Assignment -
When a line of the listing below has the string "added" in it, copy that line.

Recorded data -
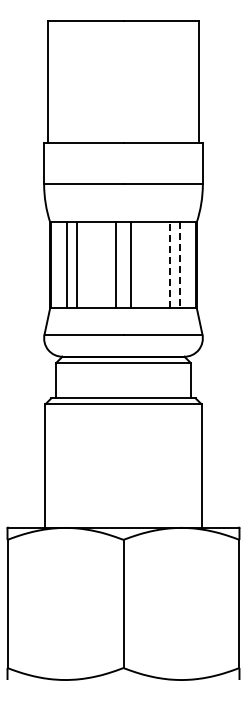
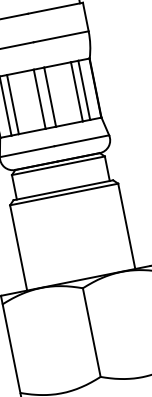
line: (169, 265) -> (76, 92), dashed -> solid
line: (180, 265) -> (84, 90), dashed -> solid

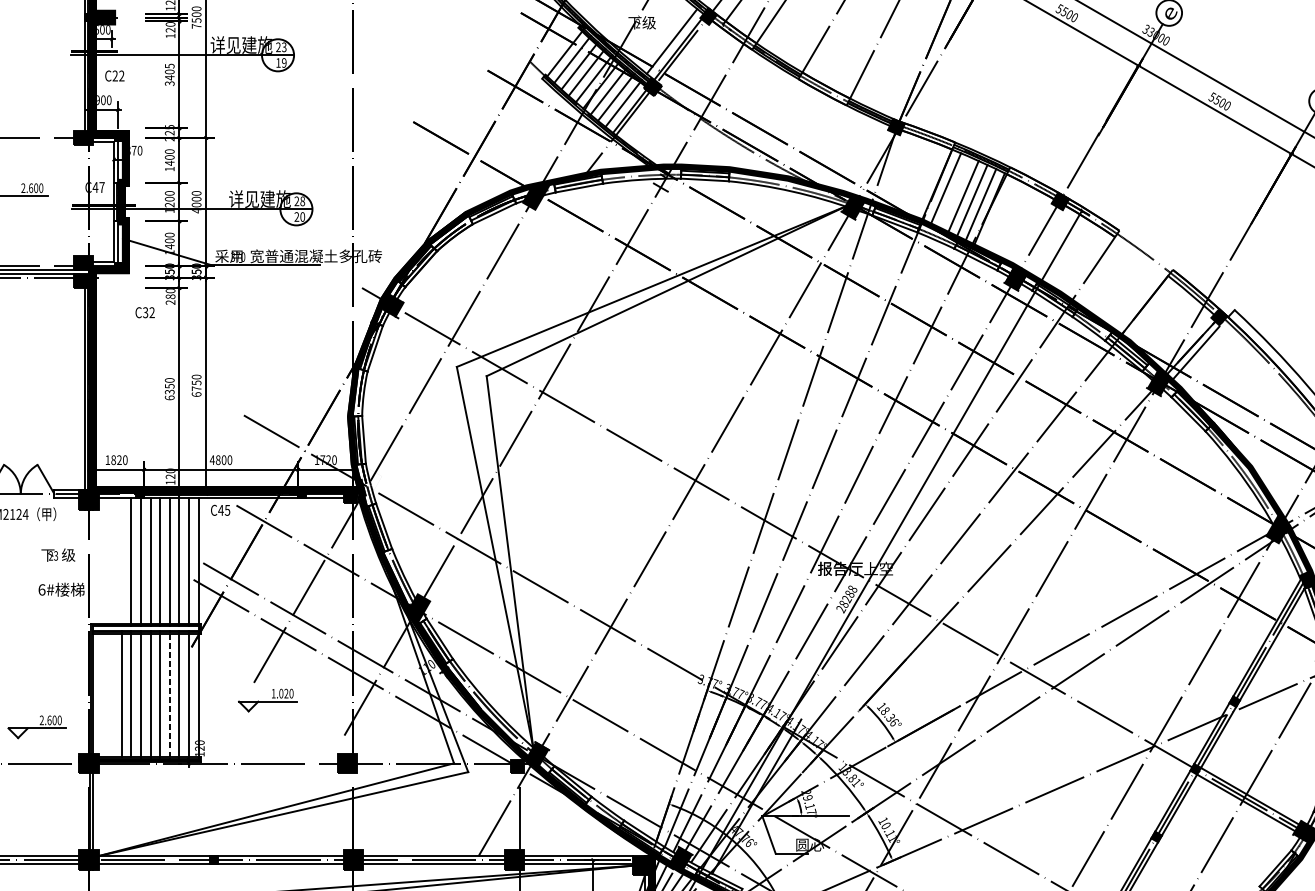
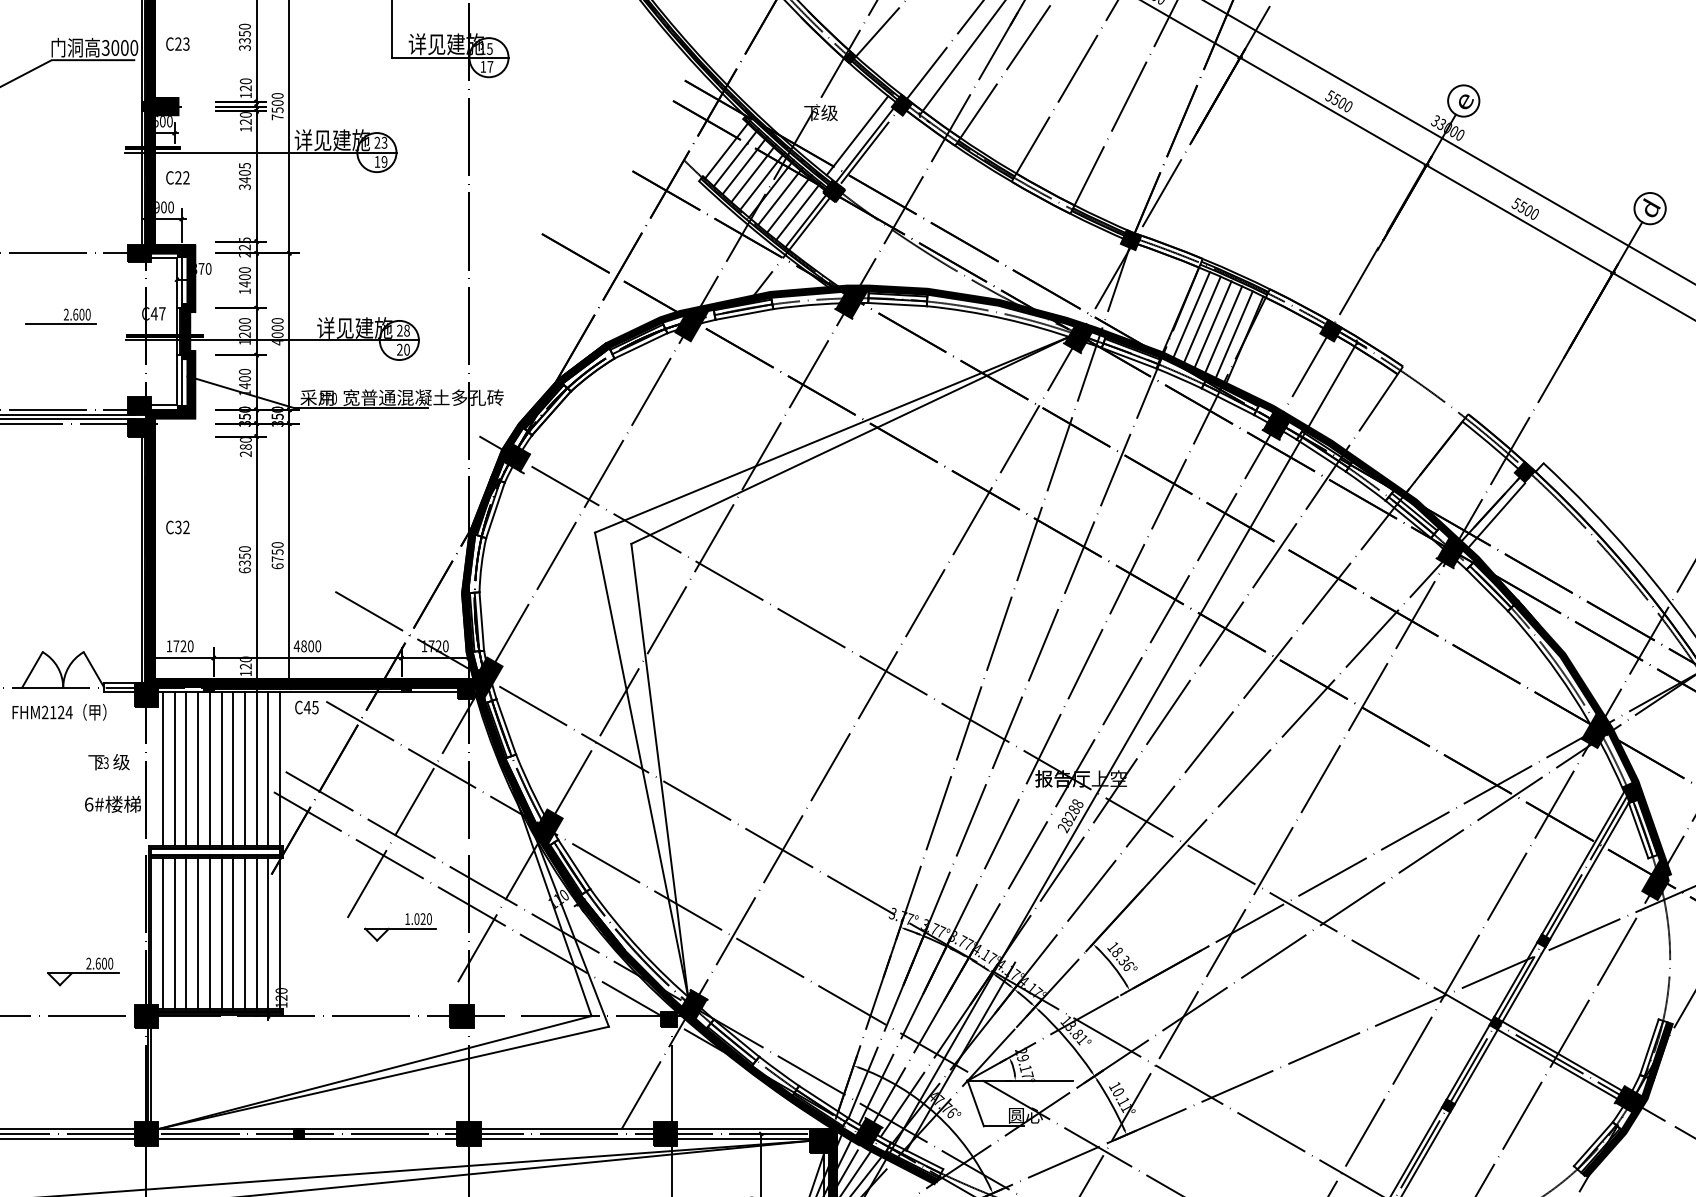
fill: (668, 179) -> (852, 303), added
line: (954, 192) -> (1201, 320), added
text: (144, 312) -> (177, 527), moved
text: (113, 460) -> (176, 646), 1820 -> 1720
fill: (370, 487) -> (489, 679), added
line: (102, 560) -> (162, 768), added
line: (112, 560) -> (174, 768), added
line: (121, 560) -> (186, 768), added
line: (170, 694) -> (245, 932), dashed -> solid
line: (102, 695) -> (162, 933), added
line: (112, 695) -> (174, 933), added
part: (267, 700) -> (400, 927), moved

---

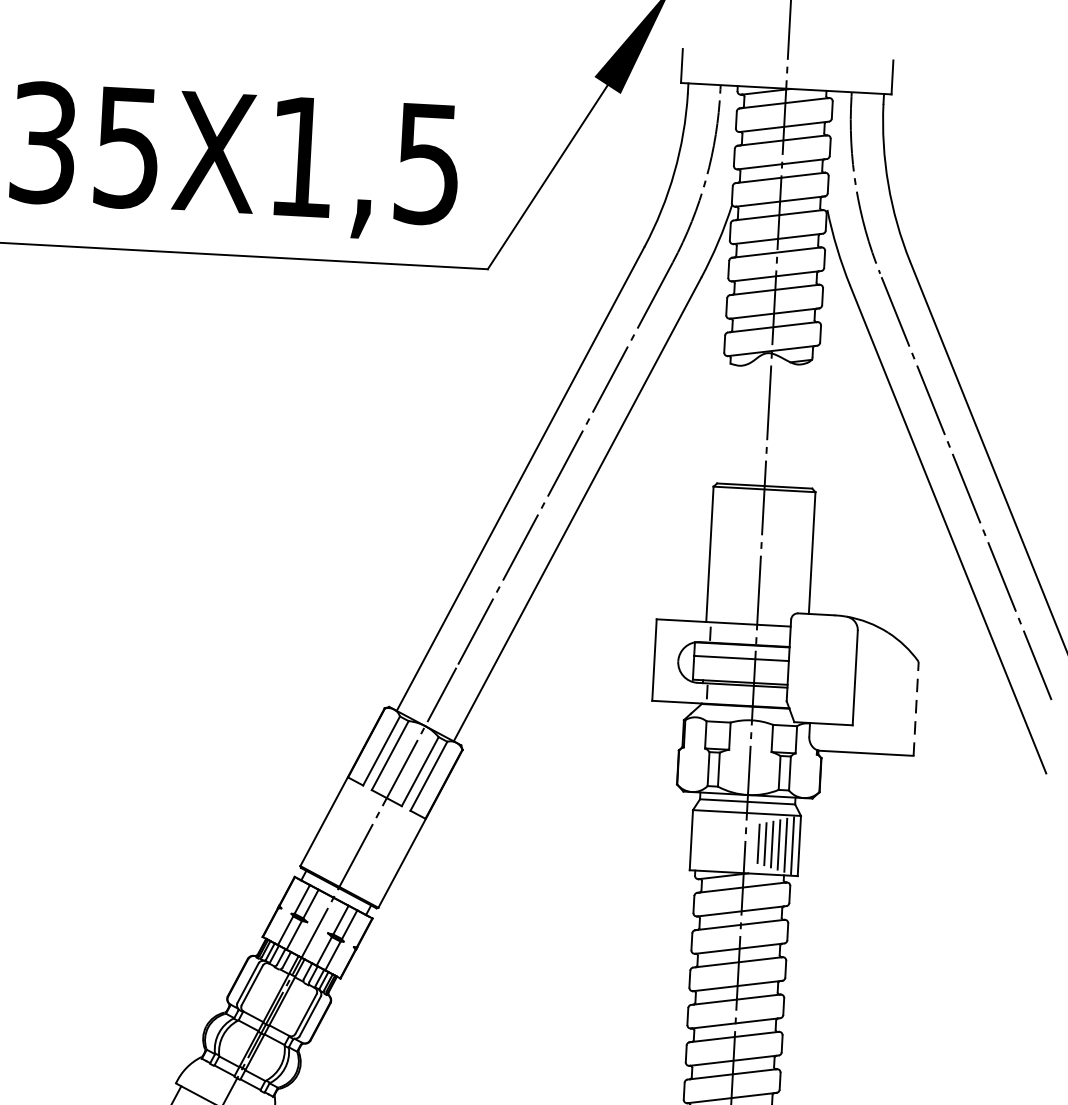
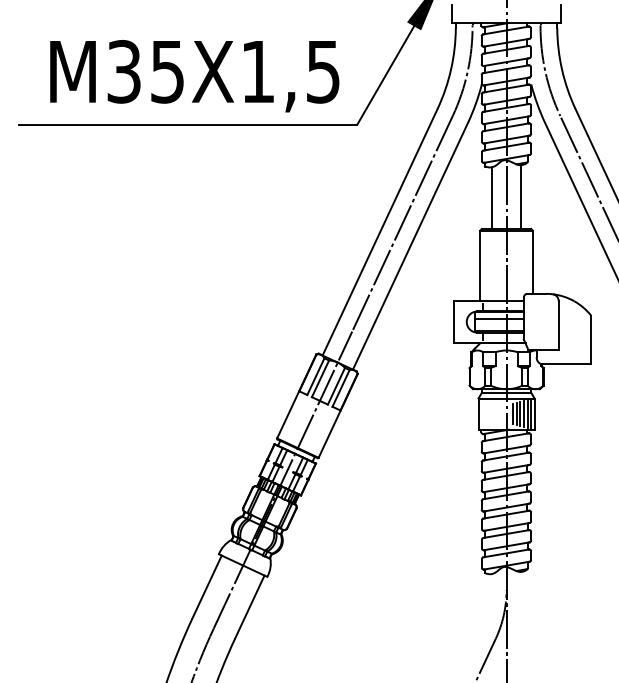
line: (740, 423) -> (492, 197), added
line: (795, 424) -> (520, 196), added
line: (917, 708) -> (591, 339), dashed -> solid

Finished exercise -
fill: (668, 179) -> (852, 303), added
line: (954, 192) -> (1201, 320), added
fill: (370, 487) -> (489, 679), added
line: (102, 560) -> (162, 768), added
line: (112, 560) -> (174, 768), added
line: (121, 560) -> (186, 768), added
line: (102, 695) -> (162, 933), added
line: (112, 695) -> (174, 933), added
line: (740, 423) -> (492, 197), added
line: (795, 424) -> (520, 196), added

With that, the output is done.